Projektanci i sprzedawcy razem
W wielu organizacjach tworzenie nowego produktu lub usługi jest wciąż uznawane za domenę działów IT, a w wielu innych rozpatruje się je jako pojedynczą inwestycję. Za każdym razem oblicza się stopę zwrotu (return on investment) i planuje cały proces wdrożenia.
To zbyt czasochłonne podejście. Najbardziej innowacyjne firmy, zarządzając cyklem życia swoich wyrobów i usług, bazują na najlepszych praktykach w zakresie zarządzania, takich jak road mapping produktów. Koncepcja ta, wymyślona dwadzieścia lat temu w sektorze high‑tech, zakłada współpracę promotorów nowej technologii z działami biznesowymi, odpowiedzialnymi za sprzedaż projektowanego artykułu.
Według tego wzorca działa coraz więcej firm na przykład z sektora telekomunikacyjnego. Tworzą biura zarządzania projektami, odpowiedzialne za rozwój nowych usług, a ich pracownicy mogą podejmować decyzje biznesowe, dotyczące choćby ofert rynkowych na przygotowywane usługi.

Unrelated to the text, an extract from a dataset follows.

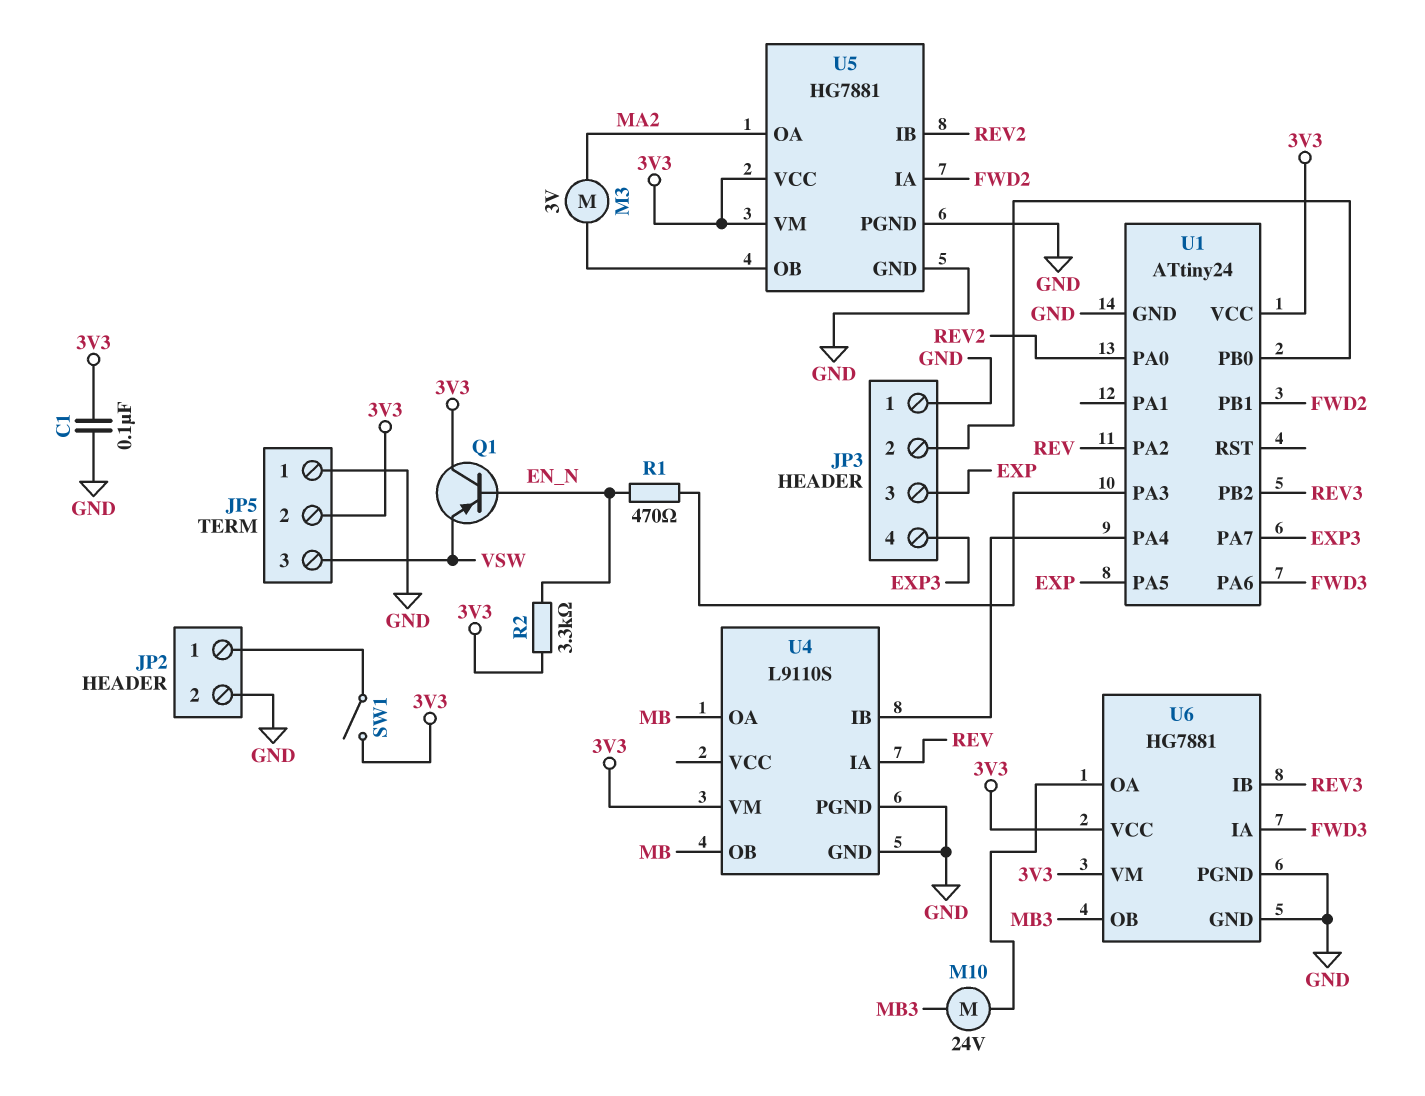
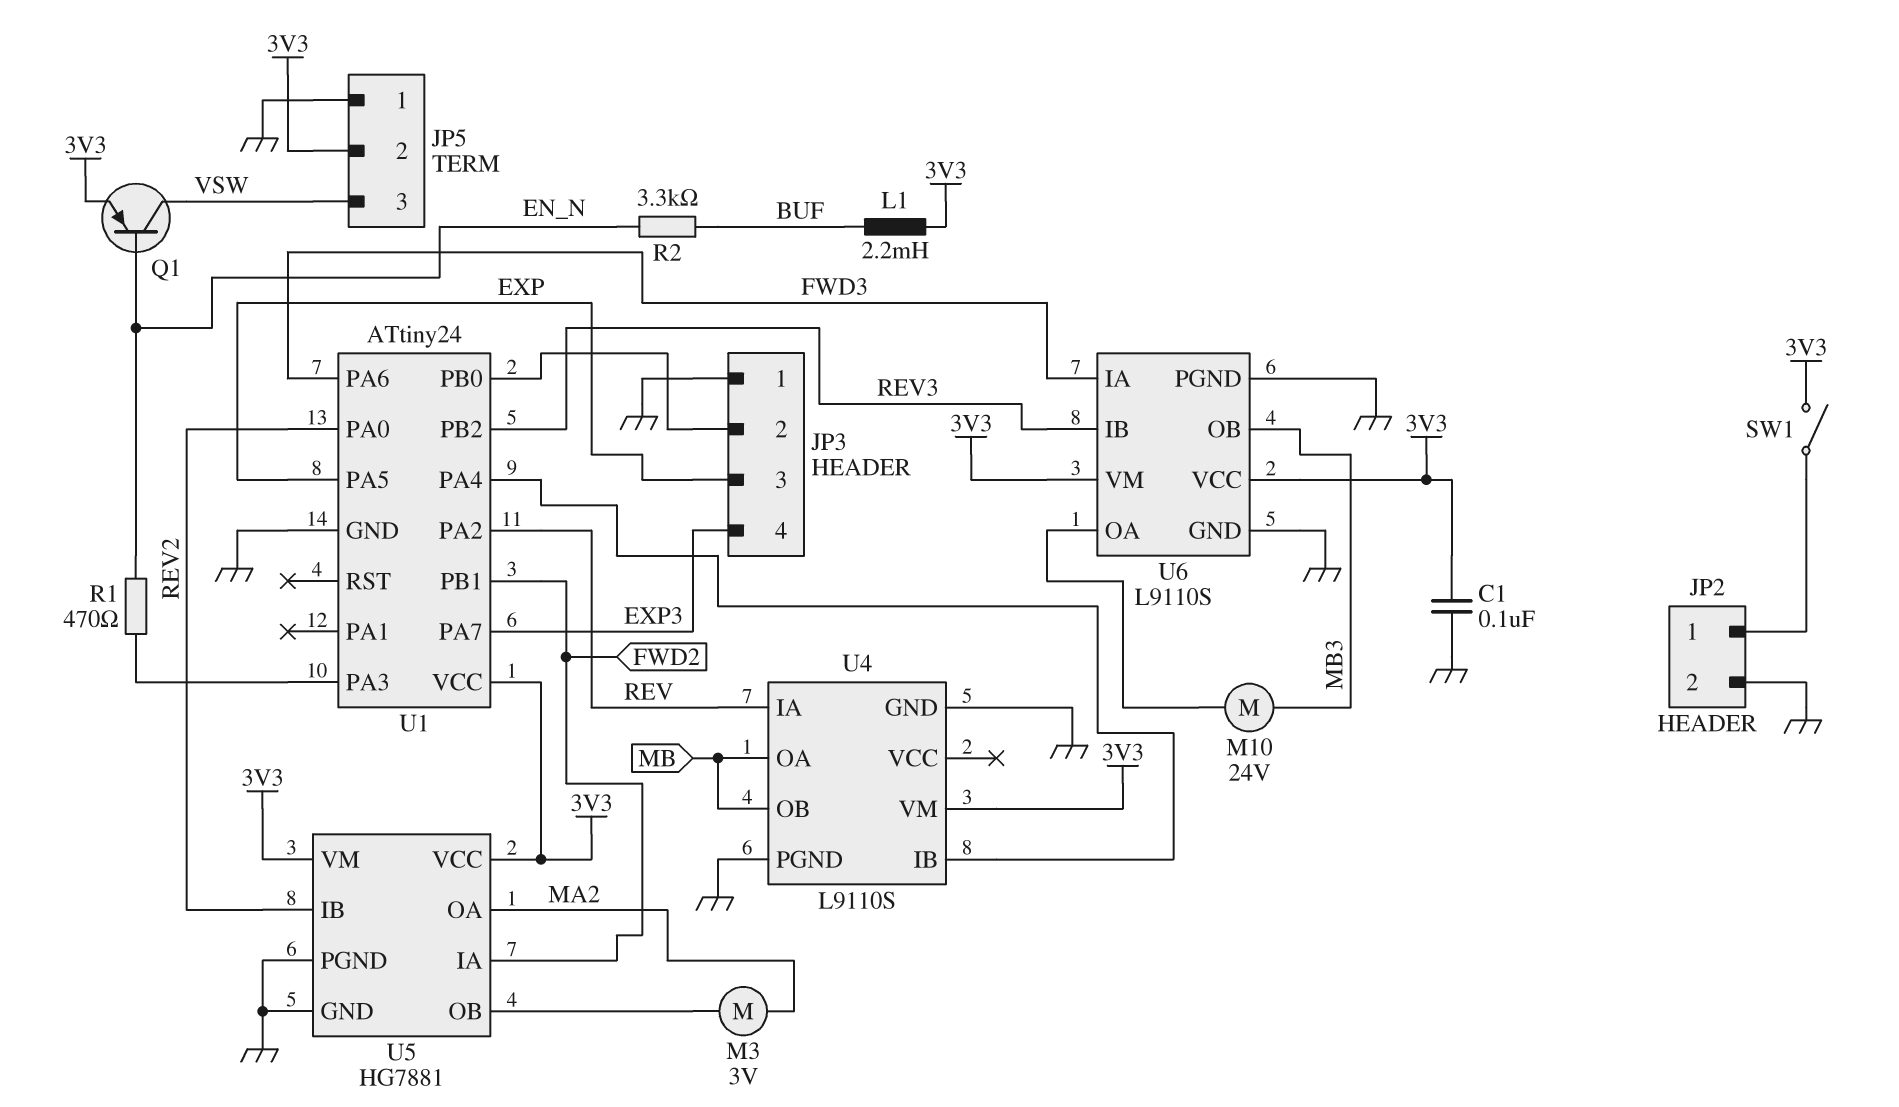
L1: none -> 2.2mH (3V3, BUF)
Q1: PNP (B EN_N, C 3V3, E VSW) -> PNP (B EN_N, C VSW, E 3V3)
R2: 3.3k (3V3, EN_N) -> 3.3k (BUF, EN_N)
U6: HG7881 -> L9110S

Niektórzy operatorzy telekomunikacyjni przebudowali swoje organizacje tak, że zarządzający projektami i szefowie działów sprzedaży już na wstępnym etapie projektowania mają do dyspozycji pewne komponenty stworzonych wcześniej rozwiązań. Umożliwiają one łatwe zmiany w taryfikacji usług, tworzenie ofert pakietowych czy podejmowanie decyzji o upustach dla konkretnych klientów. I z nich, jak z klocków lego, mogą tworzyć nową ofertę.
Przy takim podejściu nowe usługi stają się po prostu inną konfiguracją już istniejących ofert. Zamiast powoływać za każdym razem zespół projektowy do stworzenia nowej oferty, wystarczą proste operacje w systemie informatycznym, który zarządza produktem.
Decentralizacja i autonomia
Powołanie multidyscyplinarnych zespołów, wspólnie pracujących nad rozwojem produktów lub usług, skłania coraz więcej przedsiębiorstw do decentralizacji zarządzania. Takie zdecentralizowane firmy zamieniają się w sieci jednostek biznesowych, o dużym zakresie odpowiedzialności i sporej autonomii przy podejmowaniu decyzji. Działające na co dzień niemal niezależnie komórki łączą się co pewien czas, by wspólnie pracować nad strategią i decydować o przyszłości całej organizacji.
Taka federacyjna czy – jak coraz częściej się ją określa – adaptacyjna filozofia szczególnie dobrze pasuje do firm usługowych. Tego typu przedsiębiorstwa zawsze muszą nieco wyprzedzać oczekiwania klientów, jeśli chodzi o poziom świadczonych usług. Jeżeli tego nie robią, przestają się liczyć na rynku.
Decentralizacja firmy wymaga solidnych fundamentów kulturowych. Każdy z menedżerów, dysponując pewną autonomią i samodzielnością w zarządzaniu zasobami, musi czuć się odpowiedzialny nie tylko za swój obszar, ale za skuteczne i efektywne działanie całej organizacji.
To radykalna zmiana w stosunku do klasycznych metod zarządzania korporacją, gdzie każdy menedżer miał swój obszar, z którego był rozliczany. Wtedy jednak mógł często podejmować działania, które nie przynosiły wartości firmie, natomiast wiązały się z nagrodą dla niego.